At MIT, Solomon and her research group continue to explore questions related to the ozone layer, including the ways in which particles in that part of the stratosphere interact in tropical regions. They are also looking into the links between changes in stratosphere and and changes in climate at the surface, particularly on sea ice in the Arctic.

In addition to her research and teaching at MIT, which the award citation states “combines rigorous examination of the fundamentals with practice in engineering, policy, economics, and the history of science,” Solomon has played a key role in shaping the Institute’s new undergraduate minor in environment and sustainability, which was launched during her tenure as the founding director of MIT’s Environmental Solutions Initiative.

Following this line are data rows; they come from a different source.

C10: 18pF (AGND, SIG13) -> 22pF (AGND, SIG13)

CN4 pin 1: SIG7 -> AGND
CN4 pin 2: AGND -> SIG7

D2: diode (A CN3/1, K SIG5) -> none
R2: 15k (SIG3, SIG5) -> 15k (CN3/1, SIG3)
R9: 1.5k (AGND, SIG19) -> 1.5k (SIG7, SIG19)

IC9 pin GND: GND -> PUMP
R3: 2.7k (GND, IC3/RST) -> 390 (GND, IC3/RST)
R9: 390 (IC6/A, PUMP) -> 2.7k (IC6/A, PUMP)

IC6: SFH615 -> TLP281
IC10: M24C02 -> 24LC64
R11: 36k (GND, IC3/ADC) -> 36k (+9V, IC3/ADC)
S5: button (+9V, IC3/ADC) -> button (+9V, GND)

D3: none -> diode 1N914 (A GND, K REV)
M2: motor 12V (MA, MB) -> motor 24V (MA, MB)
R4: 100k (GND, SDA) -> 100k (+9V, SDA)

Solomon is currently on sabbatical in Boulder, where she is writing a new, optimistic book that will explore the ways in which the world has successfully dealt with environmental issues in the past, ranging from eliminating lead from gasoline, to reducing smog, and of course, curbing ozone depletion.

“I think it’s a message of hope for our environmental future,” says Solomon, who notes that a key contributor to each of these successes was an interested, invested public.

“The level of public attention to climate change has increased incredibly in the last two to three years, and I attribute some of that to how perceptible the problem has become,” Solomon says. “A whole sequence of events, such as the record-breaking temperatures in the European heat wave of 2019, just slapped us in the face in the last several years, and people are starting to pay attention. And that’s step one. Nothing happens without public understanding.”

She credits her MIT colleagues, and the Institute as a whole, for supporting cooperation, rather than competition, between researchers.

“MIT institutionally is unmatched in how it encourages collaboration between faculty members, which fosters tremendous amounts of creative thinking,” Solomon says. “Scientists worldwide are a joy to work with. They’re after the truth, they’re after the best future, and the best facts that we can provide to people.”

Solomon earned her BS in chemistry from the Illinois Institute of Technology, and an MS and PhD in chemistry from the University of California at Berkeley. She has received numerous awards in recognition of her science and international policy work, among them, the U.S. National Medal of Science in 1999, and in 2010 the Chevalier de la Légion d’honneur from the French government — an honor typically reserved for French citizens.

“Professor Solomon has received even more awards and honors — more than can be recounted here,” the award citation goes on. “But we must include one of the most unusual and certainly the coolest, both figuratively and literally: In 1994, both Solomon Glacier (78°23’S, 162°30’E) and Solomon Saddle (78°23’S, 162°39’E) were named in honor of Professor Solomon’s leadership in Antarctic research.”